5

I am working on some raw text and want to replace all multiple spaces with one space. Normally, would use stringr's str_squish, but unfortunately it also removes linebreaks (\n and \r) which I have to keep.

Any idea? Below my attempts. Many thanks!

library(tidyverse)
x <- "hello     \n\r how are you \n\r    all good?"
str_squish(x)
#> [1] "hello how are you all good?"
str_replace_all(x, "[:space:]+", " ")
#> [1] "hello how are you all good?"
str_replace_all(x, "\\s+", " ")
#> [1] "hello how are you all good?"

Created on 2020-07-01 by the reprex package (v0.3.0)

zoowalk
  • 2,018
  • 20
  • 33

2 Answers2

4

With stringr, you may use \h shorthand character class to match any horizontal whitespaces.

library(stringr)
x <- "hello     \n\r how are you \n\r    all good?"
x <- str_replace_all(x, "\\h+", " ")
## [1] "hello \n\r how are you \n\r all good?"

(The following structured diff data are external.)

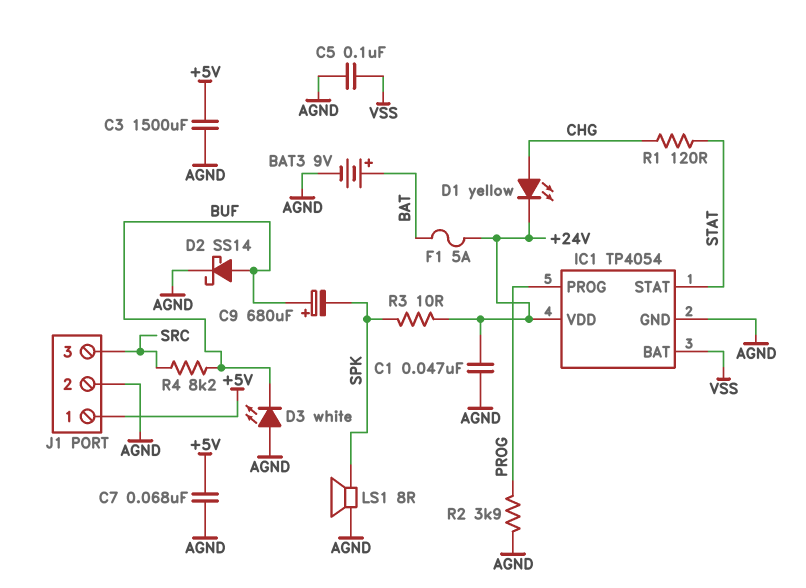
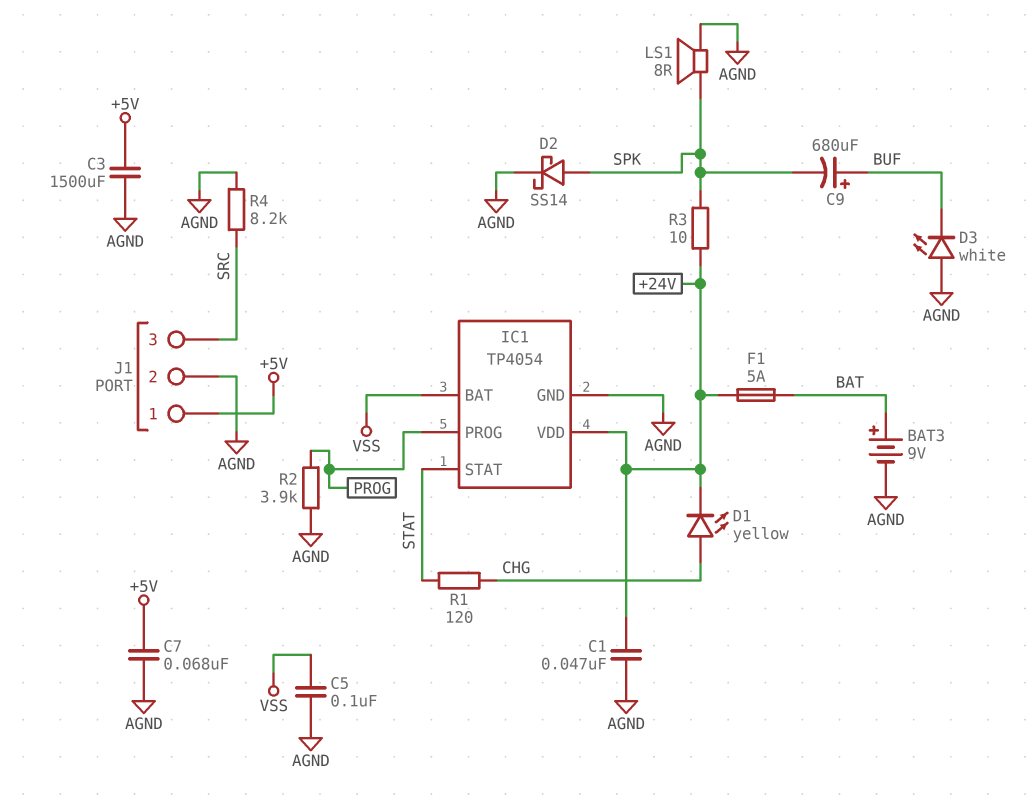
D2: schottky SS14 (A BUF, K AGND) -> schottky SS14 (A SPK, K AGND)
R4: 8.2k (BUF, SRC) -> 8.2k (AGND, SRC)

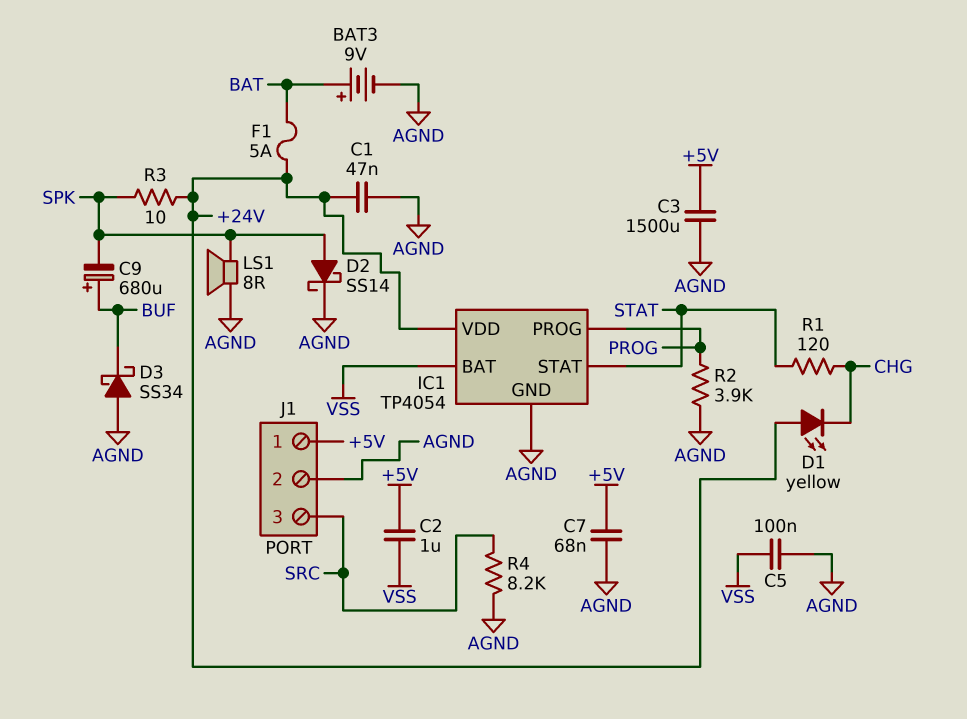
C2: none -> 1uF (+5V, VSS)
D1: LED yellow (A CHG, K +24V) -> LED yellow (A +24V, K CHG)
D3: LED white (A AGND, K BUF) -> schottky SS34 (A AGND, K BUF)

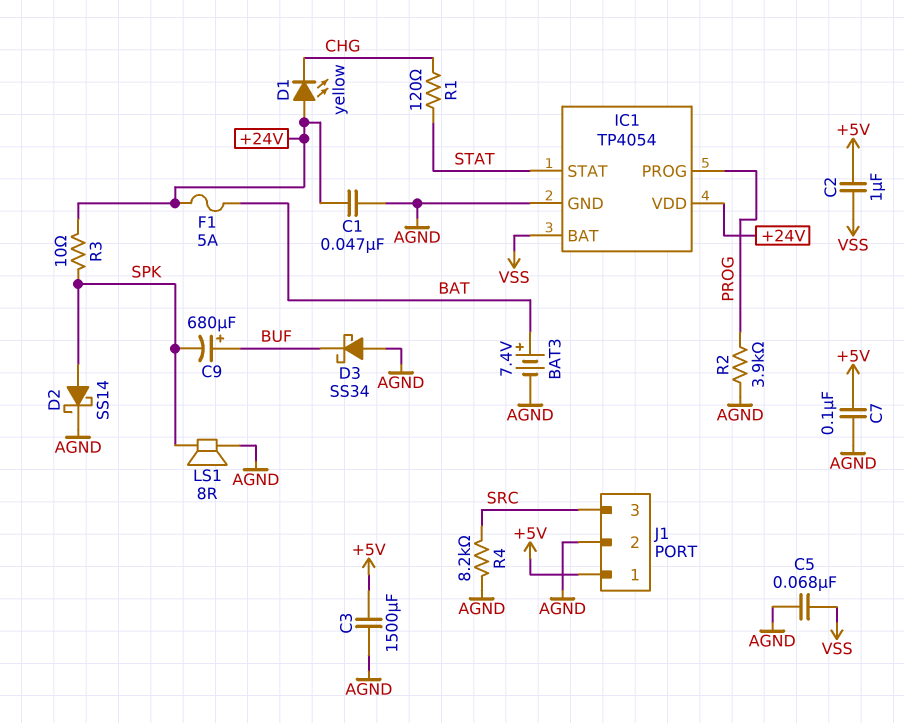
BAT3: 9V (plus BAT, minus AGND) -> 7.4V (plus BAT, minus AGND)
C5: 100nF (AGND, VSS) -> 68nF (AGND, VSS)
C7: 68nF (+5V, AGND) -> 100nF (+5V, AGND)

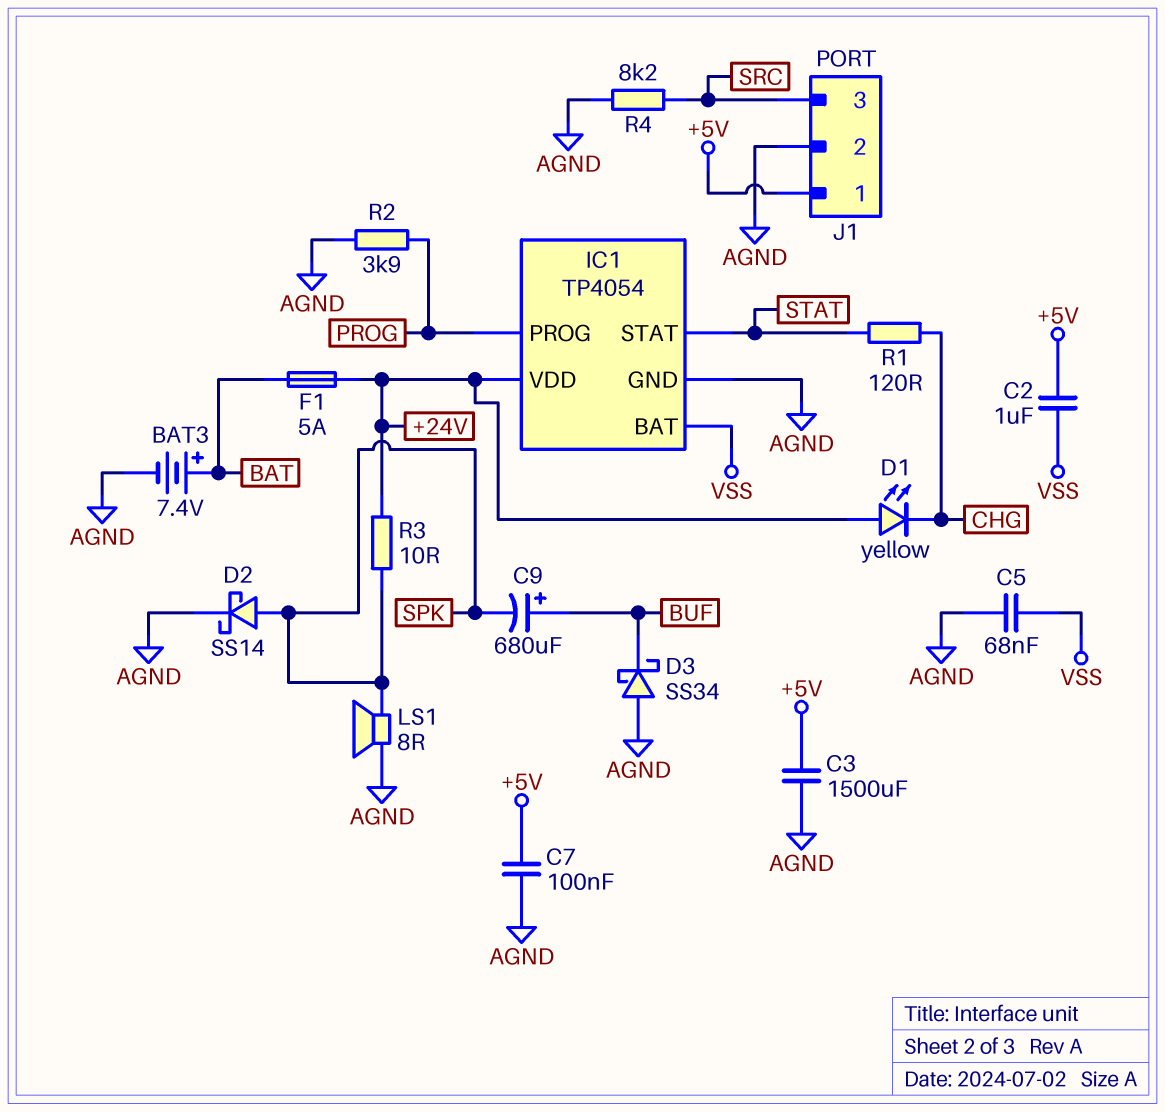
C1: 47nF (+24V, AGND) -> none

In base R, you may use it, too, with a PCRE pattern:

gsub("\\h+", " ", x, perl=TRUE)

See the online R demo.

If you plan to still match any whitespace (including some Unicode line breaks) other than CR and LF symbols, you may plainly use [^\S\r\n] pattern:

str_replace_all(x, "[^\\S\r\n]+", " ")
gsub("[^\\S\r\n]+", " ", x, perl=TRUE)
Wiktor Stribiżew
  • 607,720
  • 39
  • 448
  • 563
2

You could just us a literal space in the regex instead of \\s or [:space:]:

str_replace_all(x, " +", " ") %>%
    cat()

hello 
 how are you 
 all good?

You can also include tabs by using [ \t], [:blank:], or \\h instead of . In this case, you may want to use {2,} to select 2 or more of the same selector so you don't have to write the pattern twice (ie. [:blank:][:blank:]+):

y <- "hello     \n\r\t\thow are you \n\r    all   good?"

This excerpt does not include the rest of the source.